§ Directions
Your task is to repeat exactly the lines below between the line holding "line: (1443, 674) -> (950, 444), added" and the line holding "part: (951, 895) -> (1254, 720), size x1.67", inclusive, and only those.

[Data provided — start]

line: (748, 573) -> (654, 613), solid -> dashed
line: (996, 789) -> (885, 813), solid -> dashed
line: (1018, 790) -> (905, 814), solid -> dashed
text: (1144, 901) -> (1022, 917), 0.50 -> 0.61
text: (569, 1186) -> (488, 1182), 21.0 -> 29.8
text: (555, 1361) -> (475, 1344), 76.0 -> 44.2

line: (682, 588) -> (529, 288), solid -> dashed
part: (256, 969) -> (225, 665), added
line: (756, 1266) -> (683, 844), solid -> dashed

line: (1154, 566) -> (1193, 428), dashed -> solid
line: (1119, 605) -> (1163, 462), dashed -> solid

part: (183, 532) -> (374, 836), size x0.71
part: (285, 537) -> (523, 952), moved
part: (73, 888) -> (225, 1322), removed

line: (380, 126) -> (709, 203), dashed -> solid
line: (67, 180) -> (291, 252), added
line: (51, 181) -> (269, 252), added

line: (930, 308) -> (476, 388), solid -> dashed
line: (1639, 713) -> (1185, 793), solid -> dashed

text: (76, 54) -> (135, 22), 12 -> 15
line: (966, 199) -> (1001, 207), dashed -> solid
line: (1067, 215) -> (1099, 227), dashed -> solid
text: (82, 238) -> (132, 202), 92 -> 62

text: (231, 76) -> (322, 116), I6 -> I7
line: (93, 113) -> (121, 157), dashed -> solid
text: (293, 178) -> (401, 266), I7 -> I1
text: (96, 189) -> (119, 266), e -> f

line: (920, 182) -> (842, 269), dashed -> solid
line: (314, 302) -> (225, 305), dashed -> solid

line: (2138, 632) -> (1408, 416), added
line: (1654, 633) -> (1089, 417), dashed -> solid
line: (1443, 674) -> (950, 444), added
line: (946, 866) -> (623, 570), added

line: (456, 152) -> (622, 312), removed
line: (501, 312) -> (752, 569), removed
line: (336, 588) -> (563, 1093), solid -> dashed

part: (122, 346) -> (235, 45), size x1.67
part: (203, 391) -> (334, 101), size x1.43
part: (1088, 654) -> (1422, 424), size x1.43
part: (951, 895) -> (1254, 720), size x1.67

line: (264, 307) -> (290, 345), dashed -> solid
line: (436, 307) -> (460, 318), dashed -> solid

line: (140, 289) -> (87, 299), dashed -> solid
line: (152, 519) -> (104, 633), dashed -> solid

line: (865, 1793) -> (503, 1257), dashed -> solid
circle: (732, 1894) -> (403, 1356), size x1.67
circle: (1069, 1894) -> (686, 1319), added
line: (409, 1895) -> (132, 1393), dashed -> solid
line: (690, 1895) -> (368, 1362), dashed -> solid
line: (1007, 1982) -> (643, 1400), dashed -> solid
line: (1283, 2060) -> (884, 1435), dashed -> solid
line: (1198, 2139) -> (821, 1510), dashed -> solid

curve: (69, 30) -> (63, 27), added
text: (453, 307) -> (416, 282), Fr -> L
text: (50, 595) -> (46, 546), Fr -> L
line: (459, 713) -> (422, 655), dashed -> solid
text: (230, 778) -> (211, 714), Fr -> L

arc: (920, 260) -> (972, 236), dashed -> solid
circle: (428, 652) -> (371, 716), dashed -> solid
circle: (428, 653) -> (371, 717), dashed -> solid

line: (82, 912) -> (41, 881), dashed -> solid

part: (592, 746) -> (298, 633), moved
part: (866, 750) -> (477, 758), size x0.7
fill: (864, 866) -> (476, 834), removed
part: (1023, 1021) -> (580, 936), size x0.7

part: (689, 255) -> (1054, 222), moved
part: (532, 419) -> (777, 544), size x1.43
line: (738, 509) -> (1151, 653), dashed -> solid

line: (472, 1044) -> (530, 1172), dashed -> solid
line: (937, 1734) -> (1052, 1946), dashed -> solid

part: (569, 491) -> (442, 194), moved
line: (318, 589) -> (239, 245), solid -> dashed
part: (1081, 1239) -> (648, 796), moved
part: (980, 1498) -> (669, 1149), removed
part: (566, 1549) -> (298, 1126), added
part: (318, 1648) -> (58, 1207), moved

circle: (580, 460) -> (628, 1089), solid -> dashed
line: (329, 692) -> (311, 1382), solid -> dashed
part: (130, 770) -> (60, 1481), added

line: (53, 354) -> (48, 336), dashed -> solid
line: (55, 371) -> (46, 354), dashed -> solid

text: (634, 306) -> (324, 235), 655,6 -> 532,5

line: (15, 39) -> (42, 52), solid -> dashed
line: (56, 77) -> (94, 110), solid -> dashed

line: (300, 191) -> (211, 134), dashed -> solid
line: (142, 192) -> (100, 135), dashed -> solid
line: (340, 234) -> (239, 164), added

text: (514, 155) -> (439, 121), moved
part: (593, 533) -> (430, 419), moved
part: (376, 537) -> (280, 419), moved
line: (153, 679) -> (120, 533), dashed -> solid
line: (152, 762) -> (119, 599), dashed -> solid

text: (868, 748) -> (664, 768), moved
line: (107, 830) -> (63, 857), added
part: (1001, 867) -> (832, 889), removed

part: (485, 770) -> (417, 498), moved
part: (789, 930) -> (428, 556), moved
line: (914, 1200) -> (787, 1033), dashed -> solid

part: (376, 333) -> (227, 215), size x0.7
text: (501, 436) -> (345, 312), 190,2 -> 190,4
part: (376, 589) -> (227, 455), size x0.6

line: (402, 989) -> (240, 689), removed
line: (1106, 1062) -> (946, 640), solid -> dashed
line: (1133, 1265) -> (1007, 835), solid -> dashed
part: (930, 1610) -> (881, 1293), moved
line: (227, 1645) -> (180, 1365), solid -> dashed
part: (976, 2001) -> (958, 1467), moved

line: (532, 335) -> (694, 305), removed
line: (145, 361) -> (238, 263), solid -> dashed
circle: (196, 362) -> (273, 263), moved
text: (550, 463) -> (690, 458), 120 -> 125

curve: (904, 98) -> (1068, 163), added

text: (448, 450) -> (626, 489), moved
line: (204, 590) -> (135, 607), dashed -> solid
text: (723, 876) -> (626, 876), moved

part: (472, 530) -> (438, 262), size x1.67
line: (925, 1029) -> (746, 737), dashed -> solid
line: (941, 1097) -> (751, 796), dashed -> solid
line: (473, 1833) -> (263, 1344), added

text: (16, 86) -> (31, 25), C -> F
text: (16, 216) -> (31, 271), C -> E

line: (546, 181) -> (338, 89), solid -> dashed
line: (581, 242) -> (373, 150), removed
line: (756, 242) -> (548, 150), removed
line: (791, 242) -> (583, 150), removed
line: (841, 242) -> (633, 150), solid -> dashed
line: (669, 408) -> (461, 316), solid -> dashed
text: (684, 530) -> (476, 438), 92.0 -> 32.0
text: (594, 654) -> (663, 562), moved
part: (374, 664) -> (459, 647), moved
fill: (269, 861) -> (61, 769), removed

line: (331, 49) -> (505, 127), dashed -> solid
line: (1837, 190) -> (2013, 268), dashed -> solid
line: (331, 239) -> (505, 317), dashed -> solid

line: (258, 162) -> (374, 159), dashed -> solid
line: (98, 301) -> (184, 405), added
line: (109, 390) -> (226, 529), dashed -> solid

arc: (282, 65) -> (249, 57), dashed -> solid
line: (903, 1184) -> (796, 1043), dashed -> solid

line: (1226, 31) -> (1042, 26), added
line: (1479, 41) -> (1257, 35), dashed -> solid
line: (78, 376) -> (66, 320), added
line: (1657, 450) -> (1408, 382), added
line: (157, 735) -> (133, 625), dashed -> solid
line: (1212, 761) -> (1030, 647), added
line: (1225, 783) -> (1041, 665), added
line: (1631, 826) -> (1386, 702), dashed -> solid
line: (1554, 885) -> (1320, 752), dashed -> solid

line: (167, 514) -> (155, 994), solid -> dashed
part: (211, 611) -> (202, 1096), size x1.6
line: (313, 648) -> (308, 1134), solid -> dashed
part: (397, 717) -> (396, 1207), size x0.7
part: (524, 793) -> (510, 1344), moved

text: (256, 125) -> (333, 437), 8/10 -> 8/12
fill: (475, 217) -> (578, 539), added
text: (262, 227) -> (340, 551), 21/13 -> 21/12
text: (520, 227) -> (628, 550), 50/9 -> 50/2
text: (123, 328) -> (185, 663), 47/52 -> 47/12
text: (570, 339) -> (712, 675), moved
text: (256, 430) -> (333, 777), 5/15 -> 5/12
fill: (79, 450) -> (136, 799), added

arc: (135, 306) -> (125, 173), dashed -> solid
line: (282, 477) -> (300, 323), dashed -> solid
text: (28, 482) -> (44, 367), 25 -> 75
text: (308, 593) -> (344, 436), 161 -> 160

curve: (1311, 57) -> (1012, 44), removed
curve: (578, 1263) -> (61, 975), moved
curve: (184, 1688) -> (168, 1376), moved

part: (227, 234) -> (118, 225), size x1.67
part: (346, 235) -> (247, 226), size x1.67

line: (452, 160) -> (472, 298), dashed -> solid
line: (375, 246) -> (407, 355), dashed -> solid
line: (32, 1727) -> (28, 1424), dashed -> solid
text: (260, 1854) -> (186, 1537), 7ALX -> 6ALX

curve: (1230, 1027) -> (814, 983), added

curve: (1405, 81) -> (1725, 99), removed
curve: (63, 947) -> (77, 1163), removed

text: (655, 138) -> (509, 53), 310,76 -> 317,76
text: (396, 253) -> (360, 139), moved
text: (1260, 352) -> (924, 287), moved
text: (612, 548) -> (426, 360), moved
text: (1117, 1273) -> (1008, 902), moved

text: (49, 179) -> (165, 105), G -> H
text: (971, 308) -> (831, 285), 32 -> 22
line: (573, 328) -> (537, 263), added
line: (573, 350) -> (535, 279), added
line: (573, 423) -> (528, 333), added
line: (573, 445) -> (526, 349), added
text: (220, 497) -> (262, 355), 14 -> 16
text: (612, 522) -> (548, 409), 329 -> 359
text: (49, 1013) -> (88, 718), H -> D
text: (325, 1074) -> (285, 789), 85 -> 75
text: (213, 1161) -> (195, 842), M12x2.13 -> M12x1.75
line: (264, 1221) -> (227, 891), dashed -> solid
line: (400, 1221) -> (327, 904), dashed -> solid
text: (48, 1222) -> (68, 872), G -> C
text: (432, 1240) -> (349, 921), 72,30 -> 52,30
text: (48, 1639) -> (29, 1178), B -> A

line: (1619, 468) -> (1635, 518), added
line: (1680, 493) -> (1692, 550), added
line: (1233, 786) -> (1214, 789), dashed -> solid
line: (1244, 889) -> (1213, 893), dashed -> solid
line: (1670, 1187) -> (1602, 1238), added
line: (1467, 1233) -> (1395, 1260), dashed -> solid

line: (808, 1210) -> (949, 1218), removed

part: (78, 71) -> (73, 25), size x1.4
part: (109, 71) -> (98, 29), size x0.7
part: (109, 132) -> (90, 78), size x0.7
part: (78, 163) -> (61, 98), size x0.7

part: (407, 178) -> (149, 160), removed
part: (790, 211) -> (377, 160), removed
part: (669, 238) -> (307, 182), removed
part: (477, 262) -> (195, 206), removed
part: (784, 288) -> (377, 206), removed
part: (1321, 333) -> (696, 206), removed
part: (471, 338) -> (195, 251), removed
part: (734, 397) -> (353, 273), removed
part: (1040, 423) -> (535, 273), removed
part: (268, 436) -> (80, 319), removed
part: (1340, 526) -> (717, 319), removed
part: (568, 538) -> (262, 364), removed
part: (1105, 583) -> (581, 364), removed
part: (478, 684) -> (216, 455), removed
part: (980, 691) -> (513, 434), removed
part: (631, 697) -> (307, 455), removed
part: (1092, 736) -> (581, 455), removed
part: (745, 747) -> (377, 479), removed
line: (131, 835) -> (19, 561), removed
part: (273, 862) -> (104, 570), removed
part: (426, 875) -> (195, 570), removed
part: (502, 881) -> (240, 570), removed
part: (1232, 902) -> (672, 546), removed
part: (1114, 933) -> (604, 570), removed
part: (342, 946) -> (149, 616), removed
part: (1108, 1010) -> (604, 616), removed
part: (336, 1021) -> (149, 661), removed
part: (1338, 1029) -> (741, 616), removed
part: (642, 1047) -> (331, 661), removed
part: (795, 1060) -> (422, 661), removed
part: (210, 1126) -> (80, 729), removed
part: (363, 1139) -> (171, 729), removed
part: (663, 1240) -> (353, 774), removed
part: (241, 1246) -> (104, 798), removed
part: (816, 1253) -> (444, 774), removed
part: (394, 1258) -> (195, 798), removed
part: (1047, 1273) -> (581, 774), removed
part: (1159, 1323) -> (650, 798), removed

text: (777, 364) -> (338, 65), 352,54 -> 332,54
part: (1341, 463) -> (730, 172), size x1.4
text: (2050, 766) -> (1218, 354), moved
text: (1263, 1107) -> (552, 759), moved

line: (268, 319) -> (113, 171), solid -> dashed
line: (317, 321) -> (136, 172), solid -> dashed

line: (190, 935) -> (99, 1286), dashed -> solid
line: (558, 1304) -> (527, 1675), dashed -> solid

[Data provided — finish]

§ Exercise output
line: (1443, 674) -> (950, 444), added
line: (946, 866) -> (623, 570), added

line: (456, 152) -> (622, 312), removed
line: (501, 312) -> (752, 569), removed
line: (336, 588) -> (563, 1093), solid -> dashed

part: (122, 346) -> (235, 45), size x1.67
part: (203, 391) -> (334, 101), size x1.43
part: (1088, 654) -> (1422, 424), size x1.43
part: (951, 895) -> (1254, 720), size x1.67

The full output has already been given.